1.一种促进基因编辑T细胞活化及扩增的重组生物膜制备方法，其特征在于，该重组生物膜通过如下步骤制备：

1)将修饰的CD137L基因序列通过基因重组方法导入到K562细胞基因组上，获得在K562细胞表面稳定表达修饰CD137L蛋白的的稳转株细胞，命名为rCD137L-K562细胞；

2)对步骤1)所述的rCD137L-K562细胞进行常规培养，通过细胞裂解液将细胞破碎，然后通过差速离心法获得含有修饰CD137L蛋白的生物膜，再使用亲和层析或亲和磁珠分离的方法将含有修饰CD137L蛋白的生物膜片段进行富集提取、纯化；

所述修饰的CD137L基因为NM_003811中第39位至第803位基因表示的CD137L的全基因序列和在CD137L基因终止密码子(第801位至第803位)前加入蛋白标签序列后所得的基因。

2.根据权利要求1所述的方法，其特征在于，所述蛋白标签序列为6个His蛋白基因序列。

3.根据权利要求1所述的方法，其特征在于，步骤1)中所述的基因重组方法包括ZEN，TALENs、CRISPR-CAS9基因编辑方法中的一种。

4.根据权利要求3所述的方法，其特征在于，所述基因重组方法为CRISPR-CAS9基因编辑方法。
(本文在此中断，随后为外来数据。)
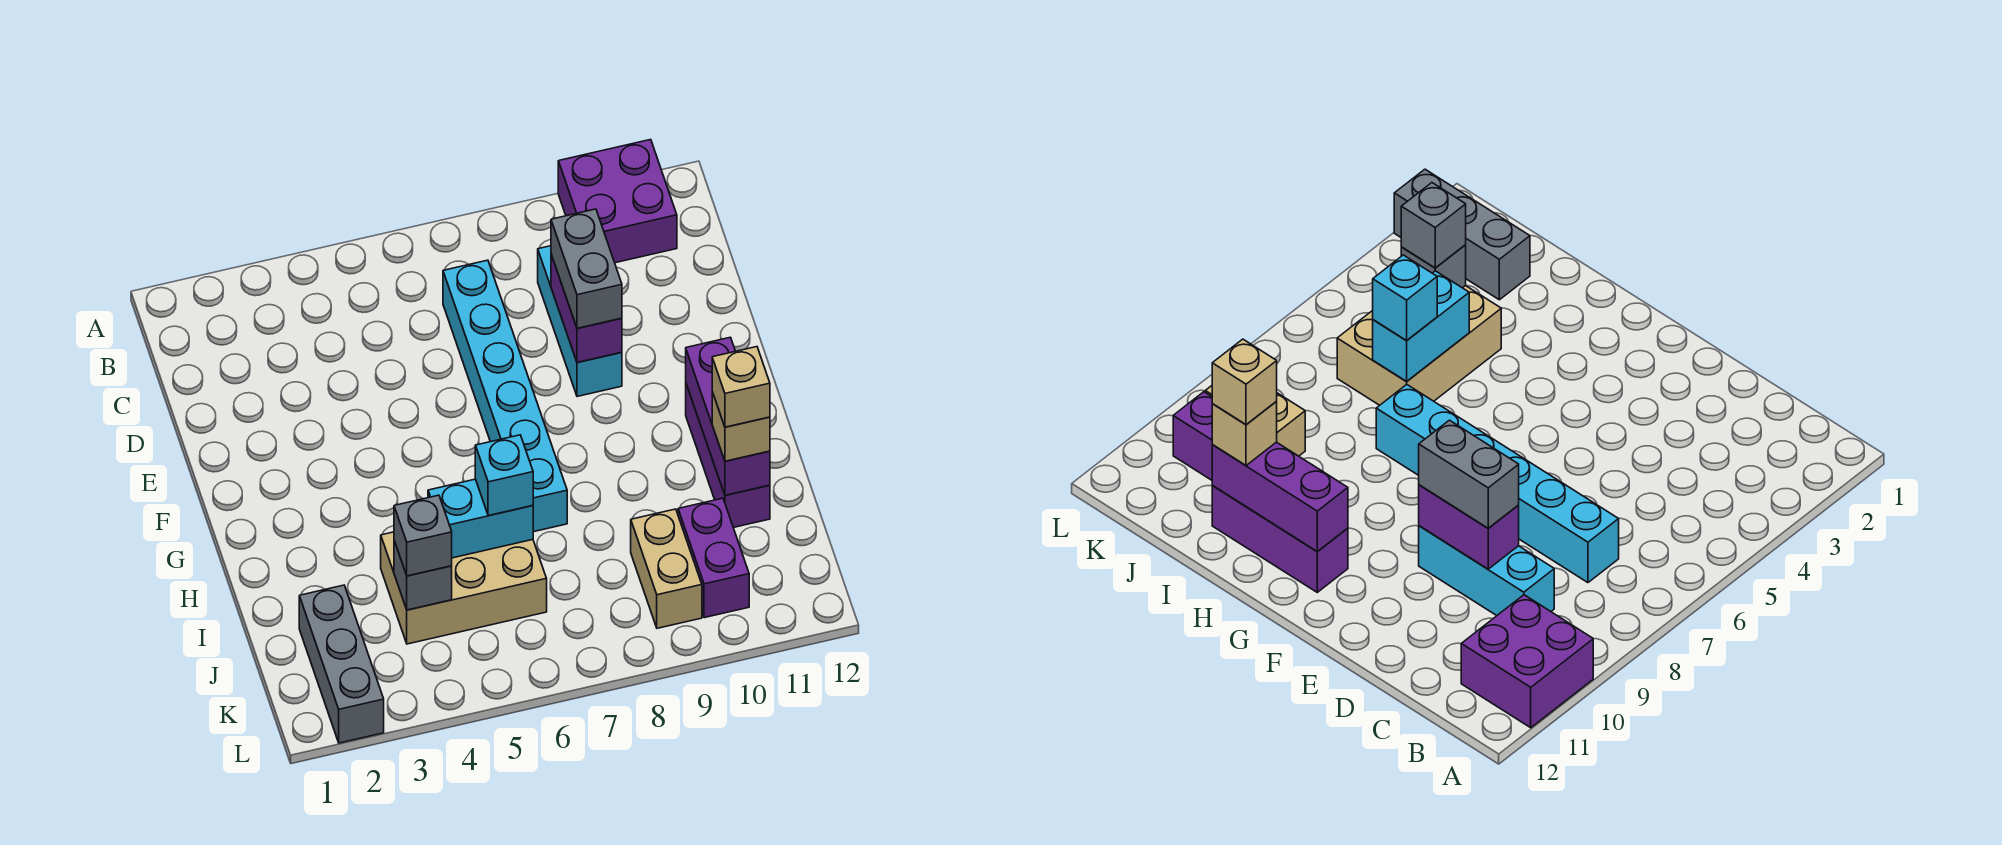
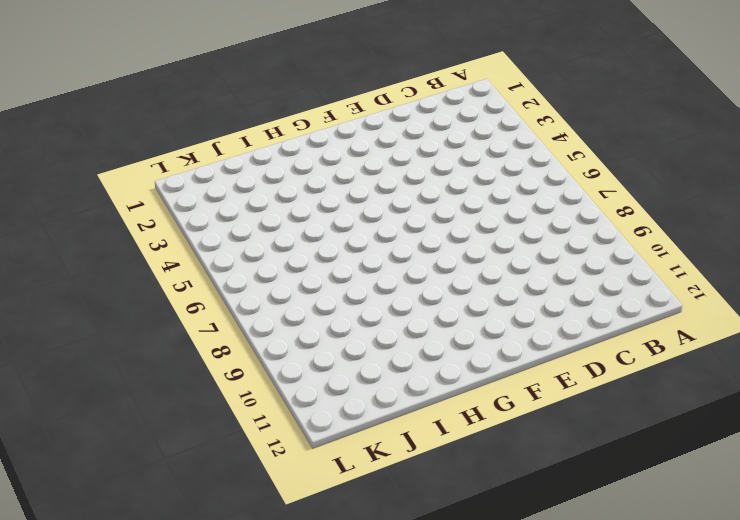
none -> purple brick A10:B11 level 1
none -> cyan brick C7:H7 level 1
none -> cyan brick C9:E9 level 1

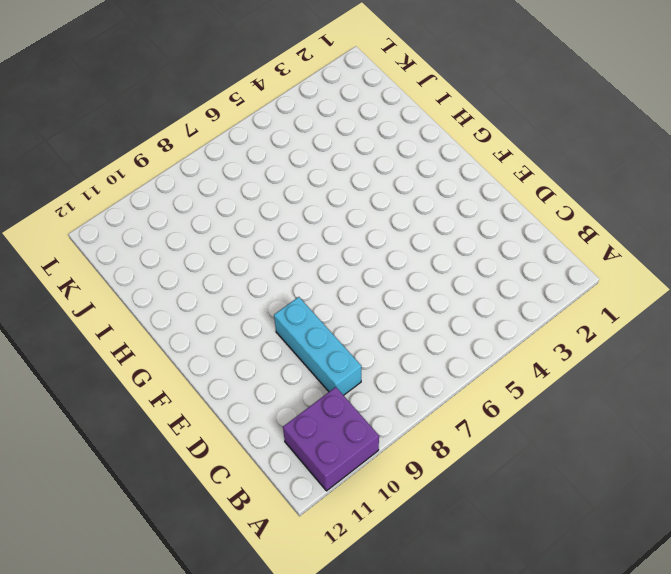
none -> cyan brick C7:H7 level 1
none -> purple brick G11:I11 level 1
none -> tan brick I4:J6 level 1

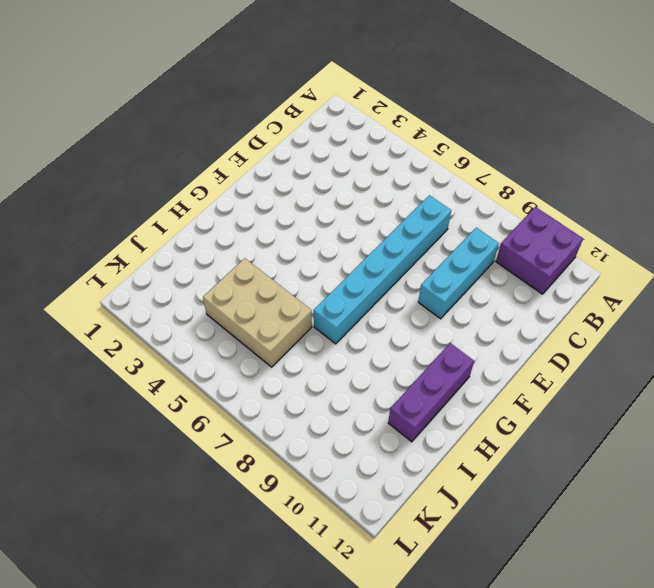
none -> grey brick J2:L2 level 1
none -> tan brick J9:K9 level 1
none -> purple brick J10:K10 level 1

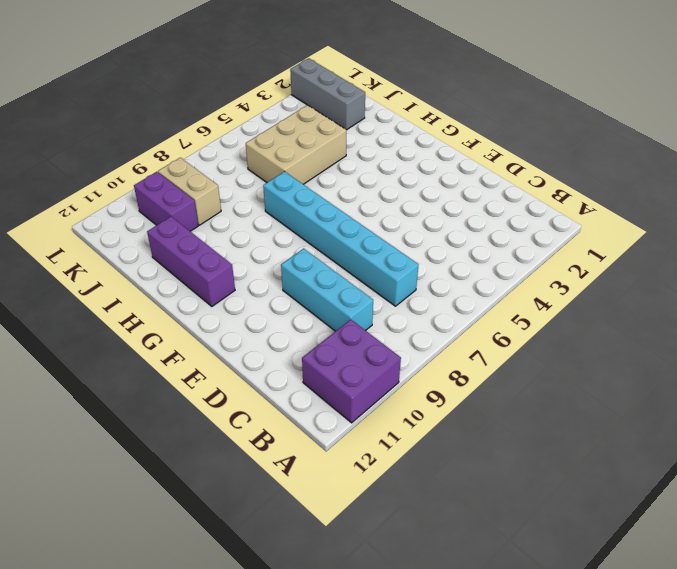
none -> purple brick D9:E9 level 2
none -> purple brick G11:I11 level 2
none -> cyan brick I5:I6 level 2

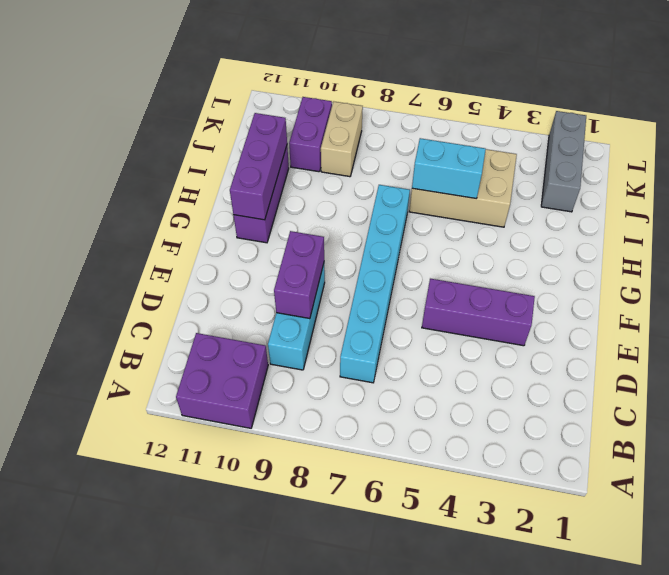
purple brick E3:E5 level 1 -> none
none -> grey brick J4 level 2
none -> grey brick D9:E9 level 3
none -> cyan brick I6 level 3

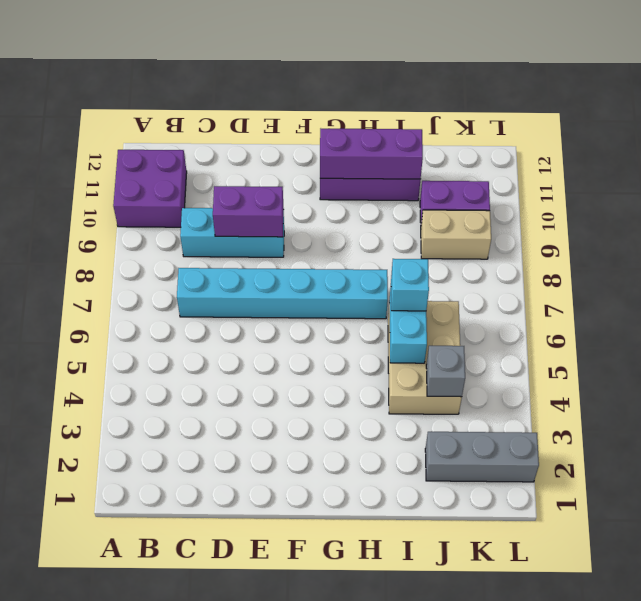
none -> grey brick D9:E9 level 3
none -> tan brick I11 level 3
none -> grey brick J4 level 3

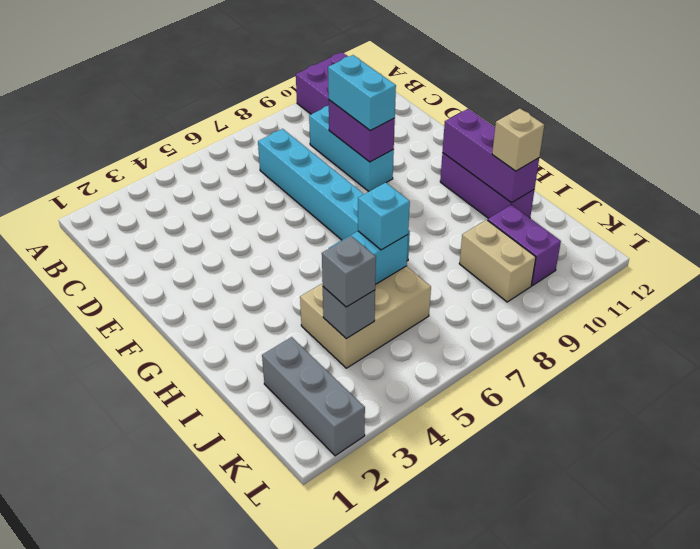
cyan brick D9:E9 level 3 -> grey brick D9:E9 level 3
none -> tan brick I11 level 4

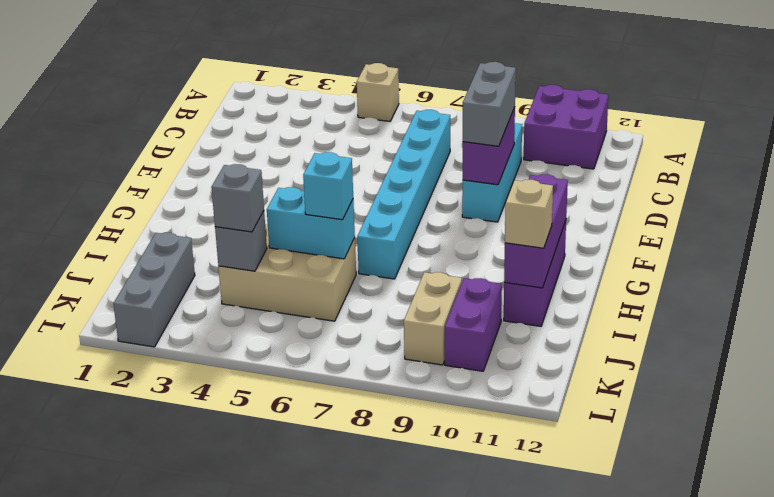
tan brick A5 level 1 -> tan brick I11 level 4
5.根据权利要求1所述的方法，其特征在于，所述富集提取、纯化的方法为：

1)向所述rCD137L-K562细胞中加入细胞裂解液，将裂解液置于冰上30分钟，细胞裂解液包含终浓度250mM的蔗糖、pH7.5且终浓度20MM的HEPES、终浓度10mM的KCl、终浓度1.5mM的EDTA、终浓度1mM的EGTA、质量体积比0.5％的蛋白酶抑制剂；

2)4℃条件下，1000G离心10分钟，取上清；

3)4℃条件下，16000G离心10分钟，取上清；

4)4℃条件下，100000G离心60分钟，取上清；

5)将上述经差速离心获得的细胞上清，用0.45um滤膜过滤；采用表面富含His抗体的磁珠纯化含有rCD137L的重组细胞膜，分别用含20mM、50mM、100mM和400mM咪唑浓度的缓冲液进行阶段洗脱，得到含有rCD137L膜蛋白的生物膜。

6.如权利要求1～5任一项所述方法制备得到的生物膜。

7.权利要求6所述的生物膜在促进基因编辑T细胞活化及扩增方面的应用，其特征在于，所述应用的方法包括以下步骤：将所述生物膜与体外培养的基因编辑T淋巴细胞接触。